Site Reliability Engineer

Bangalore, Karnataka, India
Job ID: JR0031409


Job Title:

Site Reliability Engineer

Role Overview:

We are hiring for Site Reliability Engineer who will improve and maintain software development, test and live infrastructure and services. You will articulate and have experience with Linux and other *NIX- derivatives. Your primary mission as an SRE engineer is working with the development, technical operations, quality assurance, and product management teams, to ensure the uptime and performance of Skyhigh Security Enterprise Cloud Security Solution.

About Us

At Skyhigh Security, we have a bold vision to Secure the World’s Data. Our mission is to protect organizations with cloud-native security solutions that are both data-aware and simple to use. We go beyond data access and focus on data use, allowing organizations to collaborate from any device and from anywhere without sacrificing their security.
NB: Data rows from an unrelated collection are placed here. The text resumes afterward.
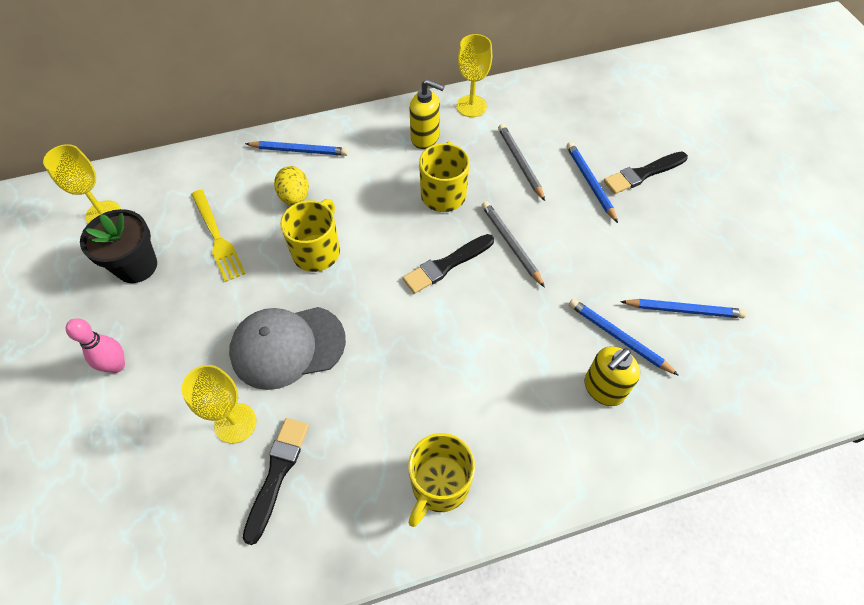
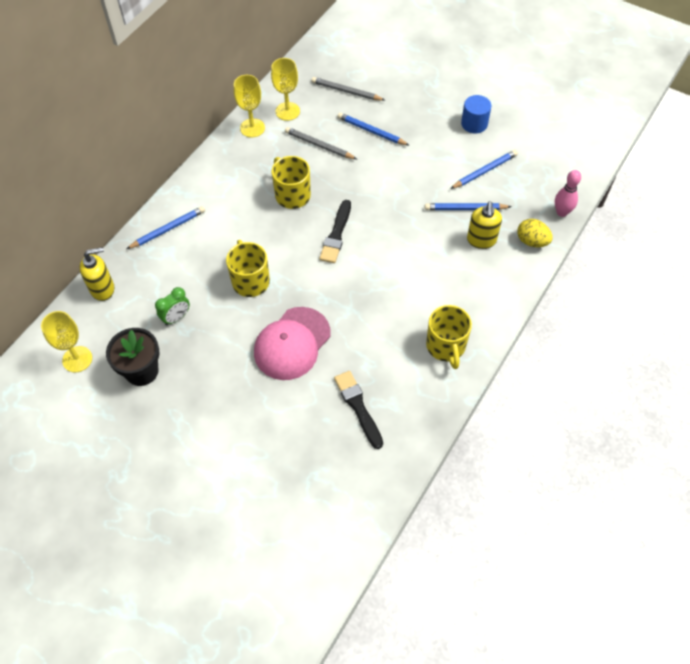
camera: 40 degrees left, 0 degrees up
(117, 365) = (199, 430): pink bowling pin -> pink bowling pin (562, 212)
(217, 238) = (176, 317): yellow fork -> green clock
(235, 423) = (307, 402): yellow goblet -> yellow goblet (287, 111)
(287, 346) = (292, 343): grey cap -> pink cap
(295, 197) = (199, 259): yellow egg -> yellow egg (532, 241)
(425, 138) = (244, 167): yellow soap dispenser -> yellow soap dispenser (103, 289)
(511, 244) = (361, 197): grey pencil -> grey pencil (346, 91)
(643, 174) = (396, 106): black brush -> none
(720, 248) = (474, 124): none -> blue cylinder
We strive to live your values every day.  We want to Lead the Industry, we actively embrace our differences, we love to learn together, and we choose to celebrate each other often! 

About the role:

  • Perform Incident Management and Change Management to maintain the continuous availability of all Cloud Infrastructure services

  • Ensure all SRE and operating procedures are maintained and executed.

  • Maintain a 24×7 production environment with a high level of service availability and Perform quality reviews, manage operational issues.

  • Explore and innovate new cloud technologies, features, and tools to improve the platform and automate using Bash, Python or Perl, etc…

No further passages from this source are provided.